GLRT-Based Spectrum Sensing for Cognitive Radio with Prior Information

Abstract

We consider the spectrum sensing problem in cognitive radio networks. We offer a framework for optimal joint detection and parameter estimation when the secondary users have only a small number of signal samples. We discuss the finite-sample optimality of the generalized likelihood ratio test (GLRT) and derive the corresponding GLRT spectrum sensing algorithms by exploiting the statistics of the received signal and the prior information on the channel, noise, as well as the data signal. An iterative GLRT sensing algorithm, and a simple non-iterative GLRT sensing algorithm are developed for slow and fast-fading channels, respectively, with the latter also serving as an approximate sensing method for slow-fading channels.
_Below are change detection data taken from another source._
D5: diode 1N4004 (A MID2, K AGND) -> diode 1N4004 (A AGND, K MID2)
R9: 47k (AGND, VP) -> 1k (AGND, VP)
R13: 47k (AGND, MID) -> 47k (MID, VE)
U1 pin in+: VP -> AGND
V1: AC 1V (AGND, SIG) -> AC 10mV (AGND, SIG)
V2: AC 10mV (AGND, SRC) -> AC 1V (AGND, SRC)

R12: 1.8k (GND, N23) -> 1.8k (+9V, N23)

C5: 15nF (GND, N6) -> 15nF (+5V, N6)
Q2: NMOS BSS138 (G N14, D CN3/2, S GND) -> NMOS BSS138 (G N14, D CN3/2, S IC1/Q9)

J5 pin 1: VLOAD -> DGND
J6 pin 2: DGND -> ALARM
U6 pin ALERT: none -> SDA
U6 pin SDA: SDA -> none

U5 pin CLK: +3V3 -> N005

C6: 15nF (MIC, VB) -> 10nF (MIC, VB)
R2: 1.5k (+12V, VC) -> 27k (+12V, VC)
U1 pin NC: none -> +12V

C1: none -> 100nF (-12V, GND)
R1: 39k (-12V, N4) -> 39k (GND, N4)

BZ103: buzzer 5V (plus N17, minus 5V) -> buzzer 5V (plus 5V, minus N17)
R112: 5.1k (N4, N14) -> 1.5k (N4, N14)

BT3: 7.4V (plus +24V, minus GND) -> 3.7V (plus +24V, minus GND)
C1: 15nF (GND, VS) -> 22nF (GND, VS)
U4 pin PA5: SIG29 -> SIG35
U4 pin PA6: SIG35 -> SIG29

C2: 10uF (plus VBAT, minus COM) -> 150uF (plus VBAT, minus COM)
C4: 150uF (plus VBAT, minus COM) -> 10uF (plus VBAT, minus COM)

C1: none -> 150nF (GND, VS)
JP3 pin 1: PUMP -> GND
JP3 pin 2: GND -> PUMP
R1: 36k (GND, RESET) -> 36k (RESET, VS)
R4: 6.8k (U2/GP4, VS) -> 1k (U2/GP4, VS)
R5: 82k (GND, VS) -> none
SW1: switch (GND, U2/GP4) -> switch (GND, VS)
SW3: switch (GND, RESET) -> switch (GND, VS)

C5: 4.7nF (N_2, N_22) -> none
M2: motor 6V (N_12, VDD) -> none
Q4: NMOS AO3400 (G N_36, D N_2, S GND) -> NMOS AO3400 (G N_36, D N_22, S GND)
The proposed techniques are also extended for spectrum sensing in orthogonal frequency-division multiple-access (OFDMA) systems and in multiple-input multiple-output (MIMO) systems. It is seen that the proposed simple non-iterative fast-fading GLRT sensing algorithm offers the best performance in all systems under considerations, including slow fading channels, fast fading channels, OFDMA systems, and MIMO systems, and it significantly outperforms several state-of-the-art spectrum sensing methods in these systems when there is noise uncertainty.